В таких случаях мы сами не беремся ничего утверждать. Мы вежливо просим обратиться к психотерапевту. Дескать, этот специалист в вопросах «красных щитов» гораздо компетентнее.

· Плюс куда больше нас знает о паранояльных проявлениях.

Но если ничего такого мы не заподозрили, и интересуют нас вовсе не медицинские, а психологические особенности, легче и результативнее положиться на наблюдение.

Вот мы установили контакт и еще не начали выявлять суть, а клиент-то уже разговаривает. И смотрим себе. На тело его смотрим, на пластику, на глаза, на жестикуляцию. Речь, голос его слушаем. И первые выводы делать уже можно. Они тоже будут предположительными (и это надо постоянно помнить), но не менее, а часто и более близкими к правде, чем результаты опросников. А времени мы потратим меньше.

· Правда, есть несколько маленьких профессиональных секретов. Опросники-тесты используются часто. Но обычно — не по назначению. Тесты помогают установить контакт (соответствие ожиданиям), создать видимость работы (для начальства), иногда — проводить и саму коррекционную работу (вот мы вроде результаты теста объясняем, а сами, опираясь на эту «научную» базу, даем внушения, предлагаем рекомендации или стимулируем размышления). Много в чем помогают тесты. И лишь формальные их результаты нас обычно интересуют мало.

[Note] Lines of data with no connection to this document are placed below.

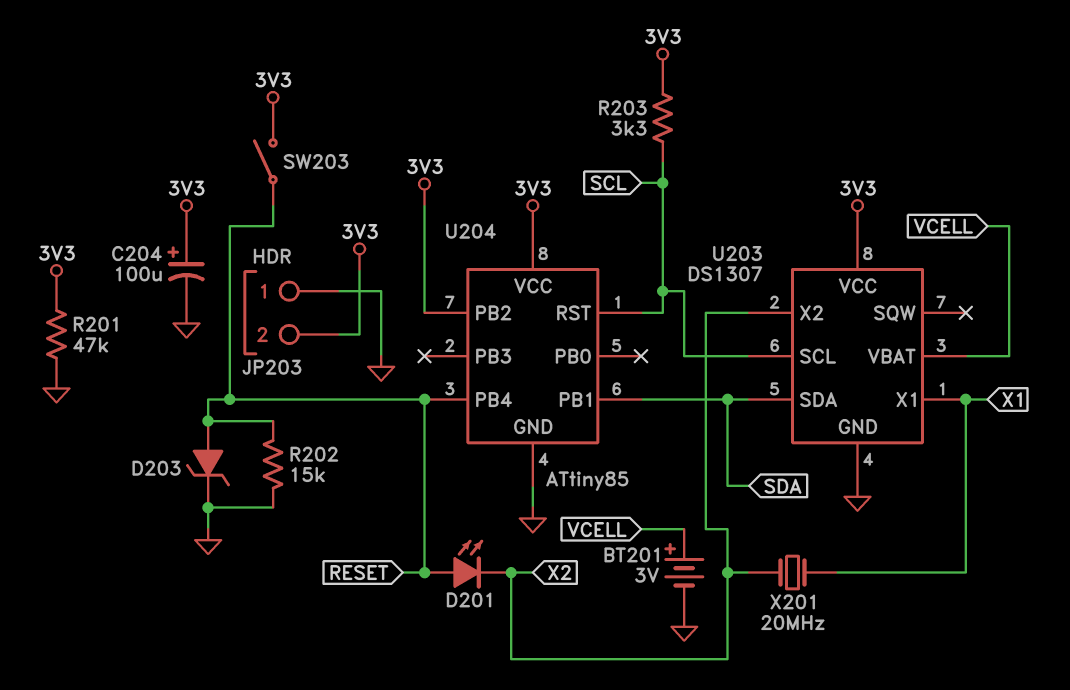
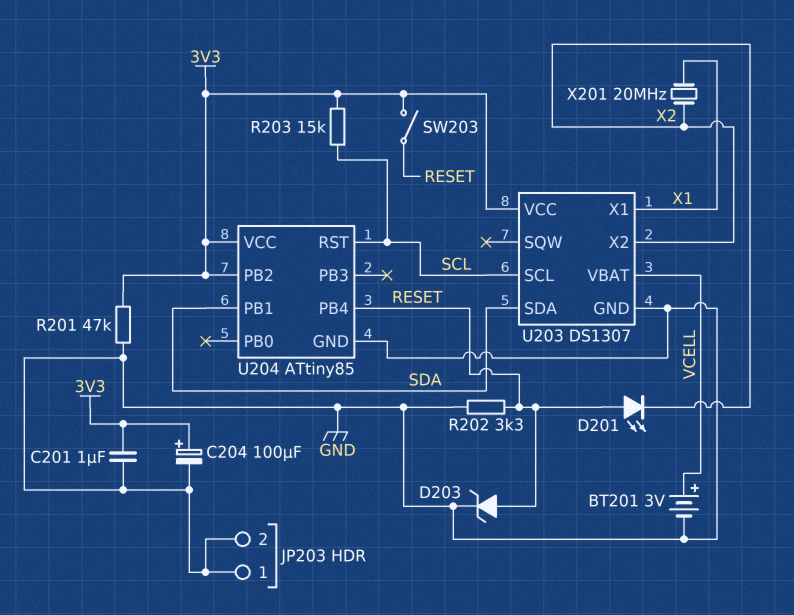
C201: none -> 1uF (3V3, GND)
JP203 pin 2: 3V3 -> GND
R202: 15k (GND, RESET) -> 3.3k (GND, RESET)
R203: 3.3k (3V3, SCL) -> 15k (3V3, SCL)

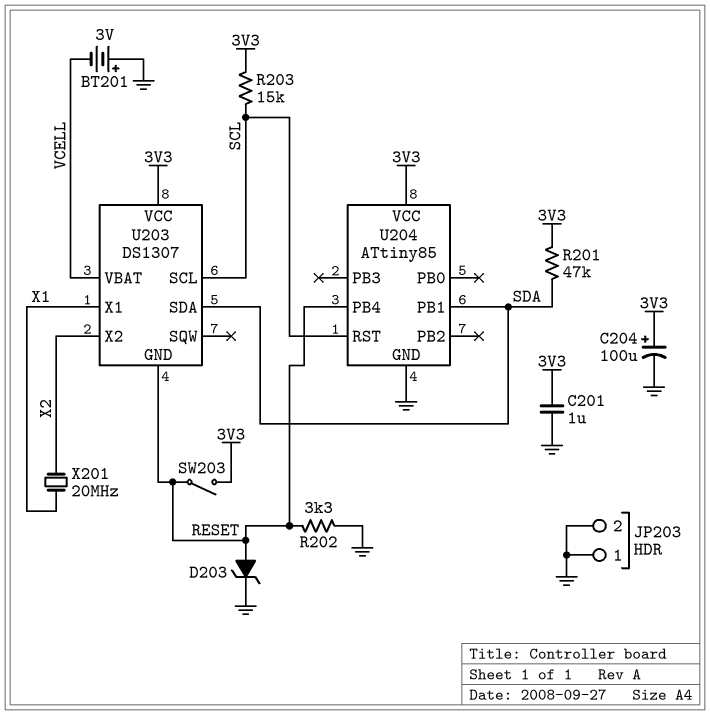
BT201: 3V (plus VCELL, minus GND) -> 3V (plus GND, minus VCELL)
D201: LED (A RESET, K X2) -> none
R201: 47k (3V3, GND) -> 47k (3V3, SDA)
U203 pin GND: GND -> RESET
U204 pin PB2: 3V3 -> none

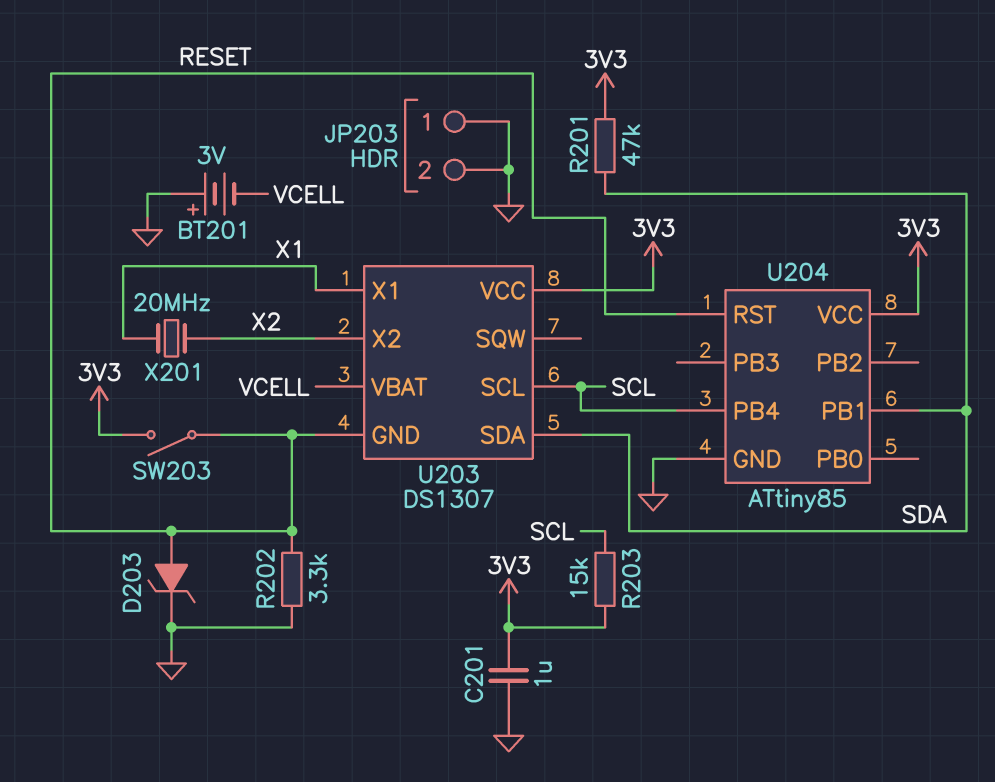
C204: 100uF (plus 3V3, minus GND) -> none
U204 pin PB4: RESET -> SCL
U204 pin RST: SCL -> RESET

Есть и еще один интересный момент.

Множество известных нам классификаций и типологий личности так или иначе описывают одну и ту же реальность

· Людей

с какой-то своей одной (или нескольких) точек зрения. Они все об одном и том же! Нет единой типологии и единственно правильного теста. А значит, нам не так важно, оральный перед нами тип, дистрактор, визуал, пикник или психастеник. Нам не важно как мы его назовем. Для работы нам важно предположить, чего от человека можно ожидать и в какой приблизительно области могут находиться его жизненные трудности.

Итак, что нас интересует? Сначала вещи совсем банальные: возраст, как человек одет, какую культуру выдает его речь. Потому что возраст дает возможность предположить протекающий фоном возрастной кризис, как основу проблематики, одежда выдает социальный слой (и часто семейный статус), а также позволяет сделать предположения в других, описанных ниже областях, а культура (вместе с возрастом и социальным слоем) укажет как на возможные ценности, так и на характерные заморочки.

· Разумеется, все это предположительно.

Возраст и кризисы

Вот, например, схема возрастных кризисов по Эрику Эриксону. Естественно, она не абсолютна, но в нашей практике часто попадает в точку. Ее достоинство в том, что она не только называет периоды, но и указывает на основную проблематику возраста, внутреннюю силу развития и источник возможных неприятностей.

В возрасте около года у ребенка (в зависимости от окружающих обстоятельств, в частности от доброты и заботливости матери) формируется либо базовое доверие, либо базовое недоверие к миру.

· Так что техники возрастной регрессии, доступные в разных школах, могут оказаться полезными для исправления ситуации, если наш клиент — базово недоверчив.

К трем годам уже появляется различение хорошего и плохого. (Ребенок связывает свои действия и похвалу-наказание. Это его новое знание о мире, которое распространится на весь доступный ему космос). Появляется основа для чувства вины и самоконтроля.

· А раз это «знание», то пригодятся когнитивные техники.

Между тремя и шестью годами происходит внутренний выбор между стремлением к цели и избеганием неприятностей, как основными мотивирующими силами.

· И то, что будет выбрано тогда, окажет влияние на весь строй выборов в будущем.

Влияет на это характер и содержание игр ребенка и то, хвалят или ругают его за поиск нового и интерес к неизведанному.

К двенадцати годам, в основном благодаря школе, ребено узнает о себе «может» он или «не может». Он успешен или неудачник, иначе говоря, стоит или не стоит трудиться для достижения результата. Это определяется и школьными оценками, и отношением учителей, сверстников, родителей к способностям и достижениям ребенка.